VANCOUVER (miningweekly.com) – Gold is a proven store of value, especially for its role in safe-haven investment in times of geopolitical crises, but according to new analysis from the World Gold Council (WGC), the yellow metal plays a critical role in portfolios with exposure to emerging markets (EM).
The WGC notes in its latest ‘Investment Update’ that economic growth is a key driver of gold demand, especially in EM countries where there is a high affinity for gold as jewellery and investment. At the same time, gold tends to perform well in periods of crisis.
The WGC believes gold’s safe-haven investment and value preservation qualities are highlighted during extreme systemic events. Its price has historically increased during financial crises, including some linked to EM jurisdictions.
The WGC argues that having a strategic position in gold helps to improve EM portfolio performance as it can be used to capture EM upside through gold’s link to rising incomes; protect against systemic risks, which reduce portfolio volatility and losses – producing gains in some systemic sell-offs; and hedge foreign-exchange risk at a lower cost than traditional currency hedges.
The report notes that gold investment has a dual role in portfolios. Because gold gives a US investor’s EM portfolio positive correlation in a rising market and negative correlation in a falling market, gold has a dual nature for investment purposes – this quality is not seen in other traditional hedges.

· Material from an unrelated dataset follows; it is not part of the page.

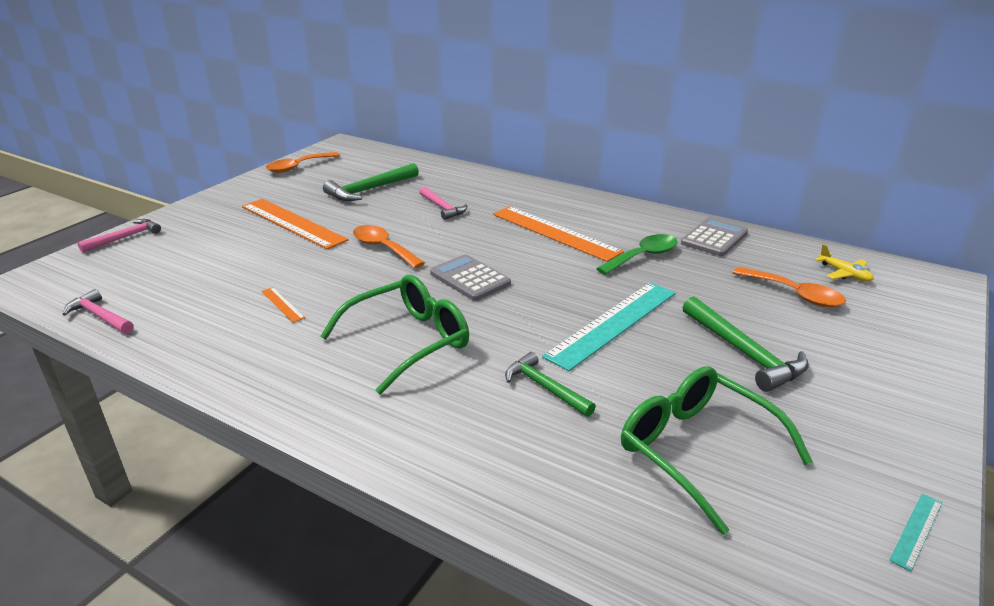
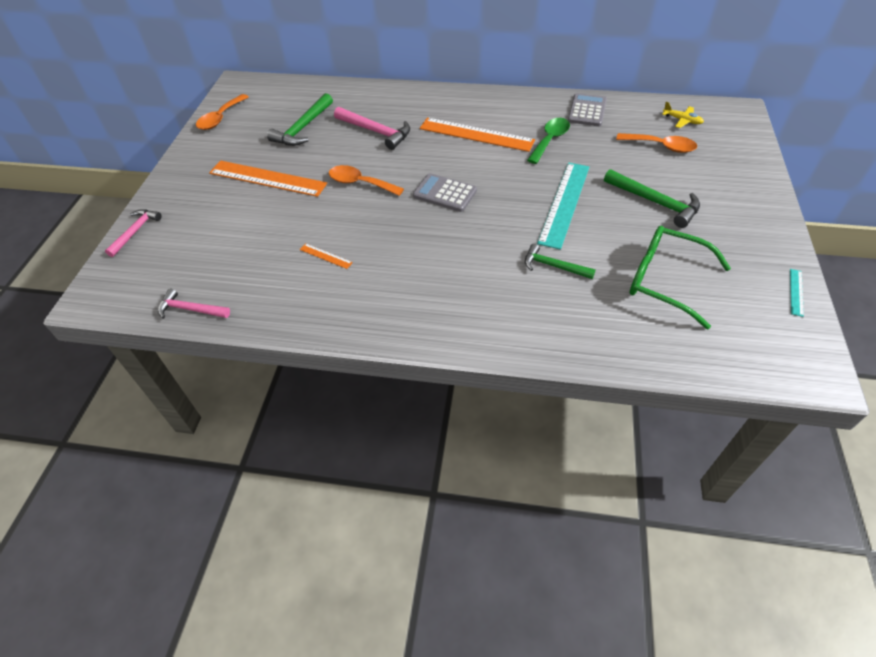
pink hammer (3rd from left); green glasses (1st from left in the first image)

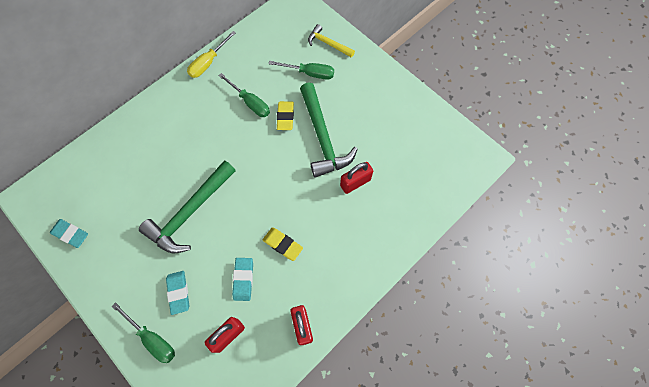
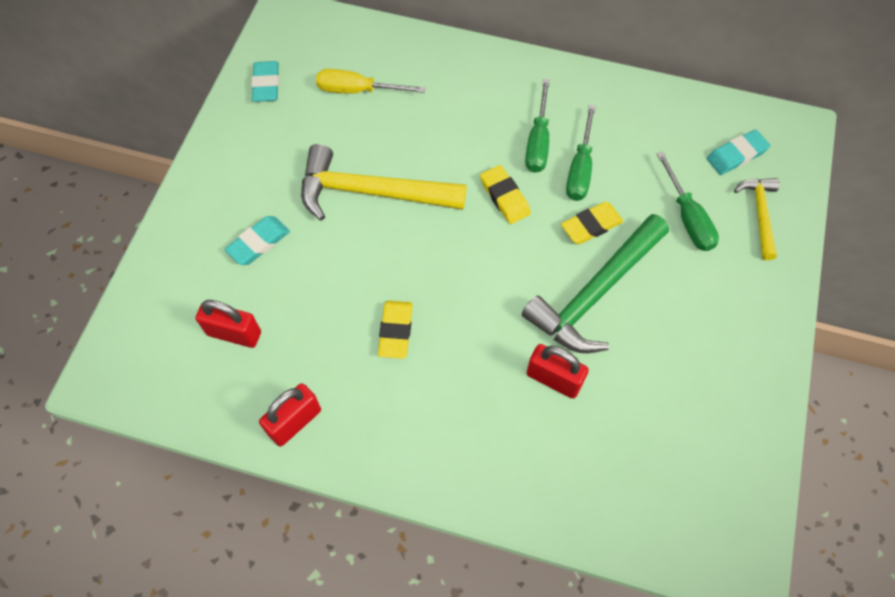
yellow screwdriver; yellow hammer (1st from left); turquoise eraser (3rd from left); green screwdriver (1st from left); yellow eraser (2nd from left)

Gold has performed well over time with returns on pace with the S&P 500 over multiple time periods. “It is not simply a hedge that eats into net returns, but it also provides the diversification for investors during strong and weak market environments,” the report found.
The WGC says EM investments have a “tremendous amount” of potential to continue growing and play a critical role in an investment portfolio. This is supported by global economic growth, which tends to have an incremental effect on performance in emerging versus developed countries.
Further, nearly two-thirds of global gold demand comes from emerging markets. Over the long run, income growth is a key driver of gold demand, especially in EM countries such as India, where there is an affinity for gold. Having gold exposure in an EM portfolio, therefore, couples with the EM exposure itself, the WGC points out.
“Adding gold to an EM portfolio produces higher absolute and risk-adjusted returns than a fully hedged or unhedged EM portfolio,” WGC analyst and report co-author Adam Perlaky says in the commentary.
Choosing whether to hedge the foreign currency or systemic risk of an EM portfolio is a critical decision for a US investor. Regardless of the decision, having some gold exposure provides a clear advantage for risk-adjusted returns compared with a portfolio with no gold exposure.
The WGC ascribes gold’s advantage as a foreign exchange hedge in part to the high cost of hedging EM currency through traditional currency swaps, forwards, and futures, especially in periods when interest rate differentials between developed and emerging economies increase. For example, between 2002 and 2017, the average implied cost to hedge an EM portfolio was 4.1%, whereas the average yearly performance of gold over that period was 11.2%. And while interest rate differentials have compressed, gold overlays remain highly cost effective, Perlaky states.
Meanwhile, the WGC on Wednesday reported that global gold-backed exchange traded funds (ETFs) holdings added 72.2 t of gold to a total of 2 481 t in April, reflecting the strongest month of net inflows in more than a year. Growth in global holdings was led by significant North American and European inflows and supported by a small increase in Asia.
ETF inflows were steady throughout the month despite the gold price retracing early gains, finishing April 1% down, after reaching an intra-day high of about $1 360/oz mid-month.
The WGC notes that global stocks were mostly higher during the month, but many indices remain down or flat for the year. Market uncertainty stemming from missile strikes in Syria by the US, the UK and France, as well as continued trade war rhetoric cast a cloud over the markets. At the same time, higher inflation expectations and a weaker US dollar through April offset the negative effect of higher interest rates on gold.
North American and European funds saw significant net inflows in April, growing by 3.4%, or $1.9-billion, and 2.8%, or $1.2-billion, respectively. Total fund holdings in Asia rose by 3%, or $100-million, to 80.2 t. Funds in other regions had a marginal loss of 1 t, or 3% of assets.